= Mahmoud Etemadzadeh =

Iranian literary translator (1915–2006)

Mahmoud Etemadzadeh or Mahmoud Eʾtemadzadeh (محمود اعتمادزاده; 14 January 1915 – 31 May 2006 in Rasht, Iran), also known as M. A. Beh-azin (م.ا. به‌آذین), was an Iranian writer, literary translator, Navy Lieutenant, and political activist.

Behazin translated a large number of modern Western classics and some works by Shakespeare and Goethe. He was a member of the Tudeh Party. A group of his younger contemporaries recently provided a review of his work and life on the occasion of his centennial.

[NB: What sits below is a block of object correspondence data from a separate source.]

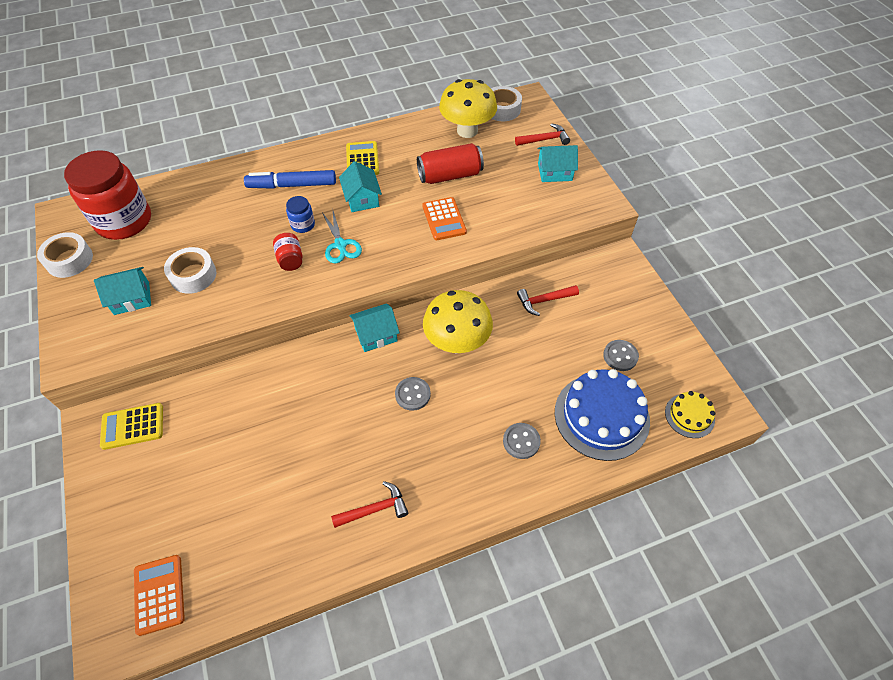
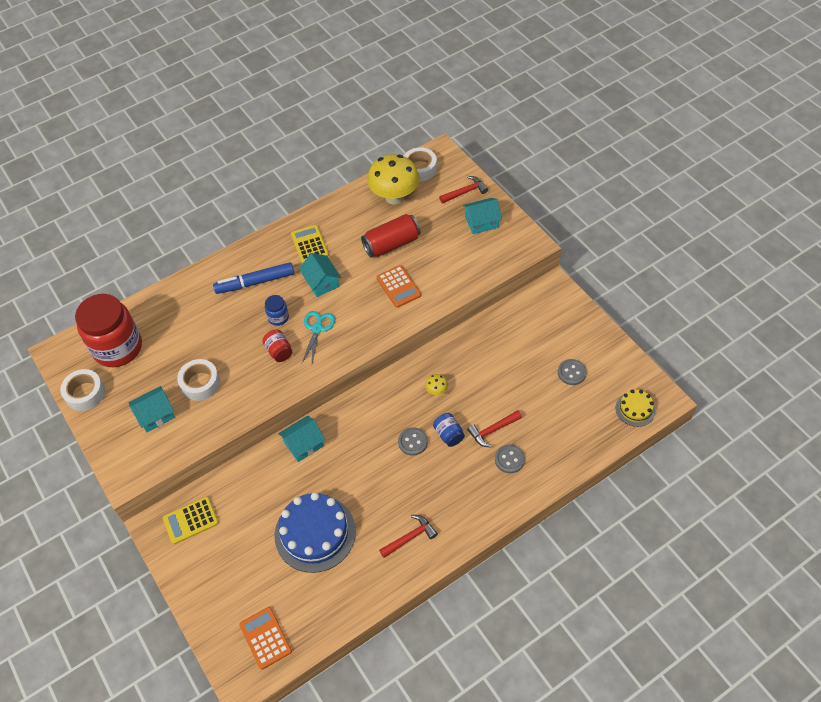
camera: 10 degrees left, 0 degrees up
(340, 245) = (317, 329): turquoise scissors -> turquoise scissors turned 135 degrees counterclockwise
(376, 334) = (367, 399): turquoise house -> turquoise house (304, 444)
(457, 342) = (436, 391): yellow mushroom -> yellow mushroom, size x0.40
(457, 395) = (448, 435): none -> blue jar
(544, 301) = (499, 339): red hammer -> red hammer (492, 430)
(601, 416) = (567, 425): blue cake -> blue cake (315, 533)

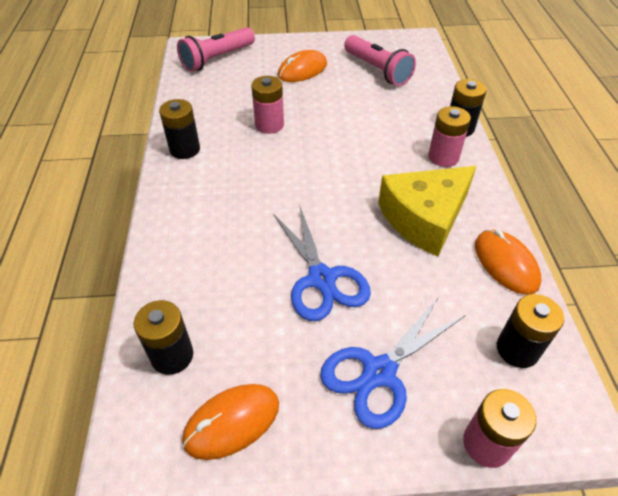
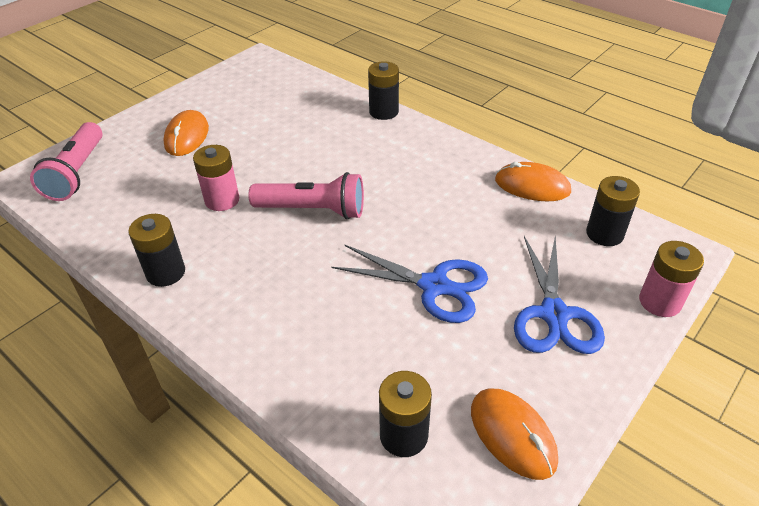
camera: 45 degrees left, 5 degrees down
(232, 422) = (512, 434): orange mouse -> orange mouse turned 45 degrees counterclockwise
(377, 70) = (258, 101): pink flashlight -> pink flashlight (312, 210)
(424, 218) = (445, 191): yellow cheese -> none
(443, 157) = (400, 140): pink battery -> none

Behazin is highly regarded by literary circles in Iran for his quality and command of the Persian language and the resulting beauty and honesty of his translations into Persian of Western literary works.

==Works of Translation==

'And Quiet Flows the Don' by Mikhail Aleksandrovich Sholokhov

'Hamlet, Prince of Denmark' by William Shakespeare

'Othello' by William Shakespeare

'King Lear' by William Shakespeare

'The Enchanted Soul' by Romain Rolland

'Old Goriot' by Honore De Balzac

'Cousin Bette' by Honore De Balzac

==Military Life==
He studied naval engineering in "Brest" University in Paris, then he came to Iran and entered the Navy. He moved to Khoramshahr and after two years, he became the chief engineer of the Navy repairing workshop in Bandar-e Anzali. He was an Iranian Imperial Navy Lieutenant; his left hand was injured during the Anglo-Soviet invasion of Iran in Bandar-e Anzali by shrapnel from a Soviet bomb and was later amputated. He later left the navy and started literary translations.